Cette mesure cristallise le fossé croissant entre Washington et Ramallah. Le vice-ministre palestinien des Affaires politiques, Omar Awadallah, y voit une entreprise délibérée destinée à marginaliser la voix palestinienne sur la scène internationale. Selon lui, le gouvernement américain viole ses engagements en tant que puissance hôte du siège des Nations unies, qui impose des obligations de neutralité diplomatique.
Dans l'immédiat, l'Autorité palestinienne a engagé des discussions avec ses alliés pour persuader l'administration américaine de revenir sur sa décision. En cas d'échec, Ramallah envisage de recourir à des dispositifs alternatifs : une allocution du président par liaison vidéo ou la transmission d'une déclaration solenelle diffusée à la tribune de l'Assemblée.
Le différend témoigne aussi d'un désaccord stratégique plus profond.
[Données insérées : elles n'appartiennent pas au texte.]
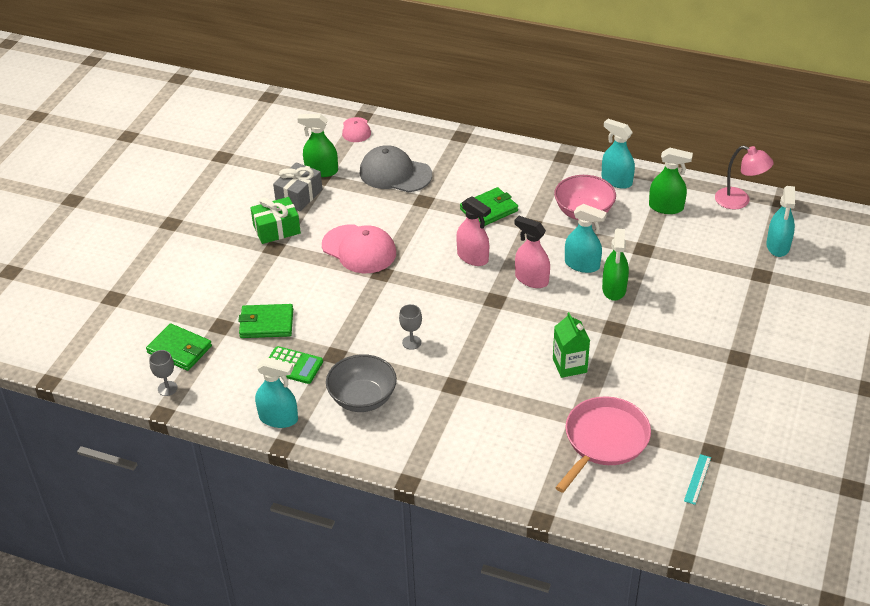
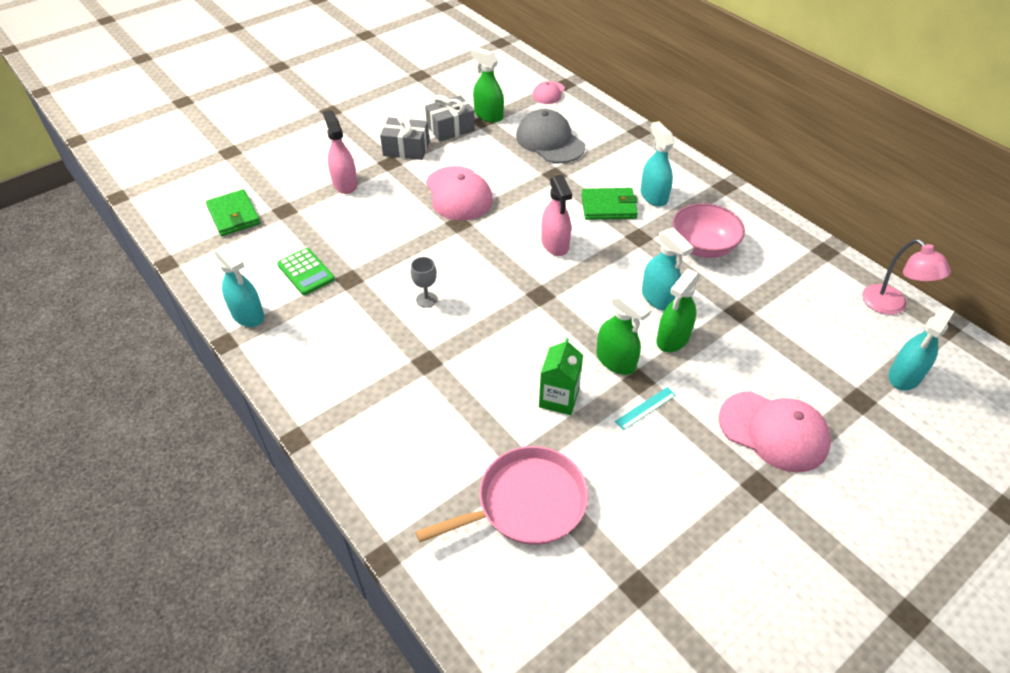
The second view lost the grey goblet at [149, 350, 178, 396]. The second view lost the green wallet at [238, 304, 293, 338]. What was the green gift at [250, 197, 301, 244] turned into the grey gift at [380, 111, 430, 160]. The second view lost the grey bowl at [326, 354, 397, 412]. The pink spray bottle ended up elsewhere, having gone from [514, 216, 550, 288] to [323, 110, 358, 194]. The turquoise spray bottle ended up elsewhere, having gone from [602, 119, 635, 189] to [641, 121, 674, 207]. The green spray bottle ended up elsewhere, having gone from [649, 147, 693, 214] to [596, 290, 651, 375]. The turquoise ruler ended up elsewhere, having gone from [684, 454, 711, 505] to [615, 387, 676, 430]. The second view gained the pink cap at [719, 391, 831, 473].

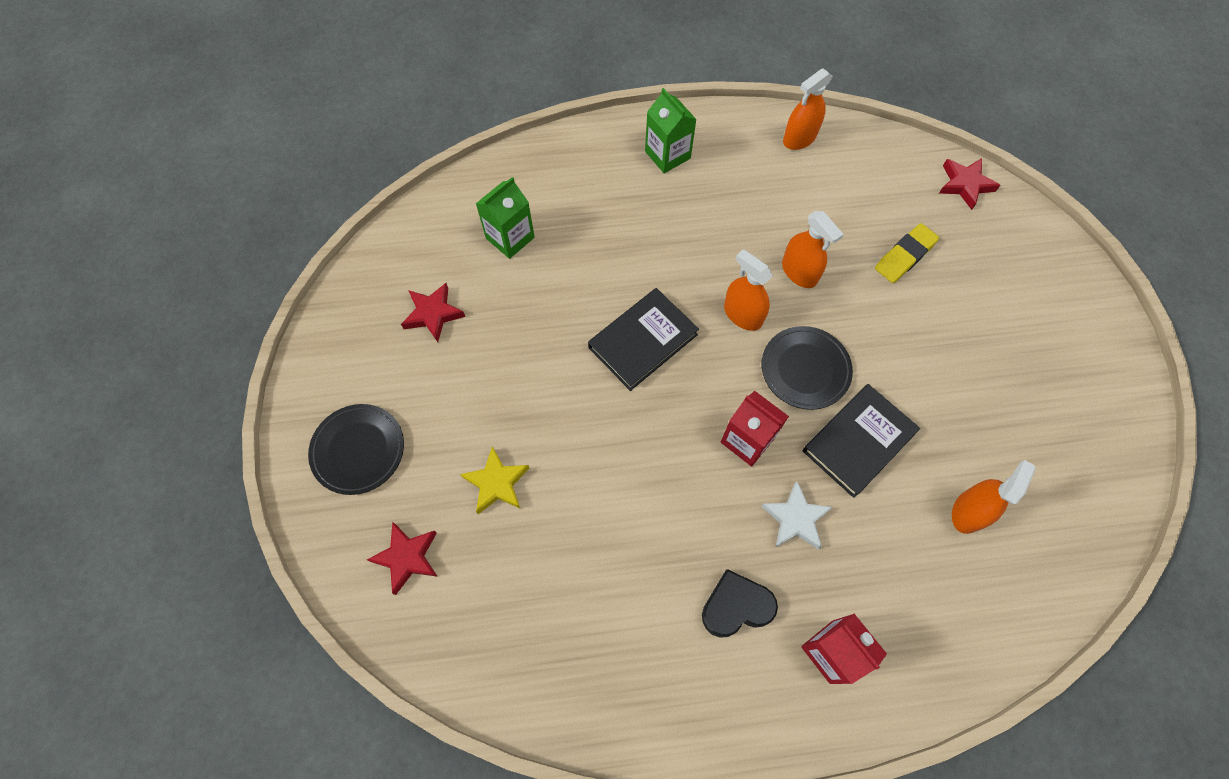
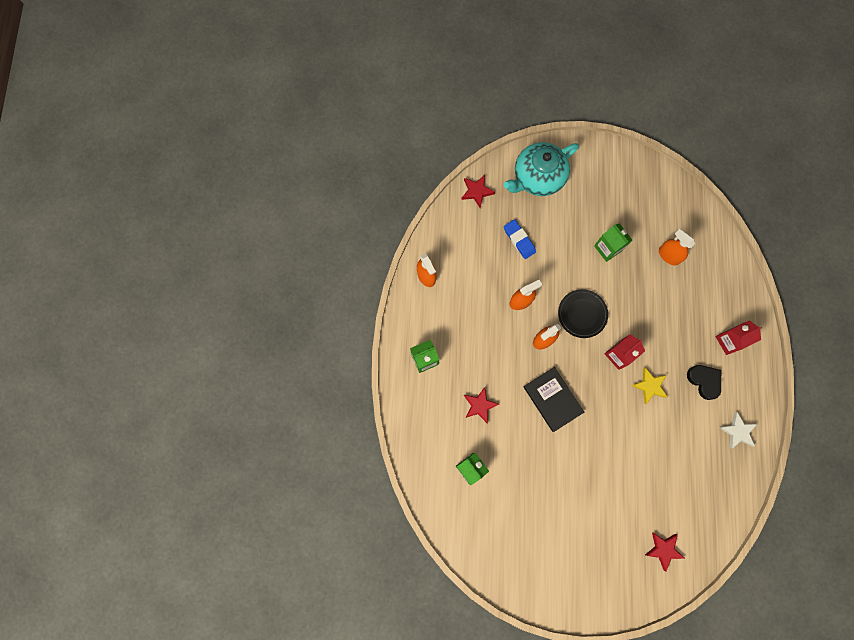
The second view lost the black plate at [308, 404, 404, 495]. The red star ended up elsewhere, having gone from [401, 283, 465, 342] to [464, 387, 499, 424]. The yellow star ended up elsewhere, having gone from [460, 446, 529, 514] to [631, 367, 667, 404]. The black heart at [702, 569, 778, 638] ended up facing another way, 150 degrees clockwise from before. The white star ended up elsewhere, having gone from [761, 481, 833, 550] to [719, 412, 757, 448]. The second view lost the black book at [803, 384, 920, 498]. What was the yellow eraser at [875, 223, 939, 283] turned into the blue eraser at [504, 219, 536, 259]. The second view gained the turquoise teapot at [504, 142, 579, 196]. The second view gained the green carton at [594, 223, 632, 262].

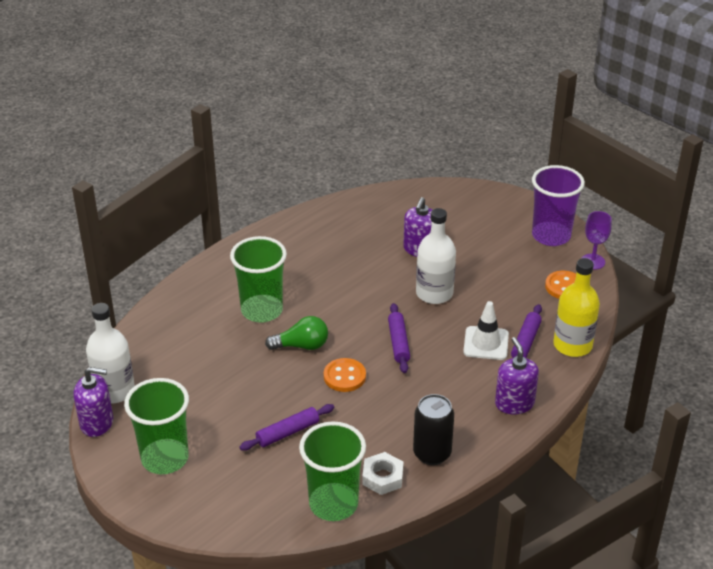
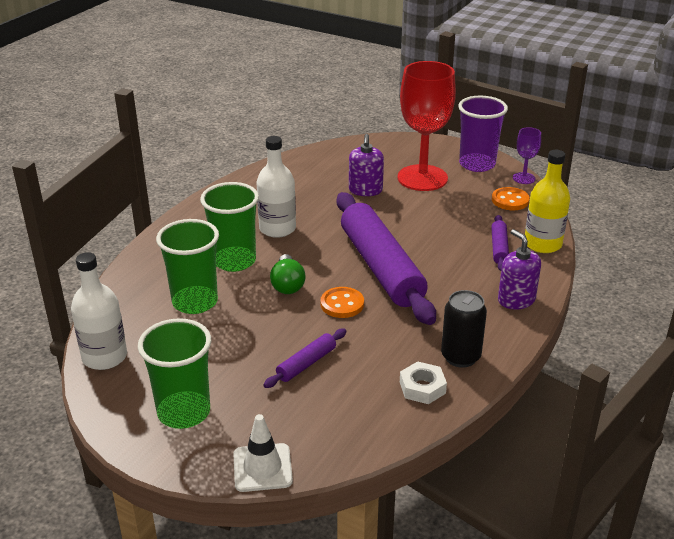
The second view lost the purple soap dispenser at [74, 367, 113, 437]. The green light bulb at [265, 316, 328, 350] ended up facing another way, 105 degrees clockwise from before. The green cup ended up elsewhere, having gone from [299, 421, 366, 521] to [156, 219, 219, 314]. The size of the purple rolling pin at [388, 303, 410, 373] changed by a factor of 2.33. The white bottle ended up elsewhere, having gone from [416, 208, 456, 304] to [257, 136, 296, 238]. The white traffic cone ended up elsewhere, having gone from [463, 301, 509, 360] to [233, 414, 293, 492]. The second view gained the red goblet at [398, 61, 456, 191].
Alors que Washington prône le dialogue direct israélo-palestinien, l'Autorité palestinienne privilégie les recours auprès des juridictions et instances internationales pour consolider sa quête d'indépendance — une approche que les États-Unis contestent vigoureusement.
Ce qu’il faut retenir
- L'administration américaine a rejeté les demandes de visas du président Abbas et d'autres dignitaires palestiniens pour l'Assemblée générale onusienne.
- Ramallah dénonce une violation des obligations américaines en tant que pays siège de l'ONU et une tentative de museler la diplomatie palestinienne.
- Si Abbas ne peut voyager, la Palestine envisagera une intervention vidéo ou une déclaration télévisée devant l'Assemblée générale.
- Le blocage révèle un clivage sur la stratégie : Washington veut des négociations directes, Ramallah privilégie les instances multilatérales.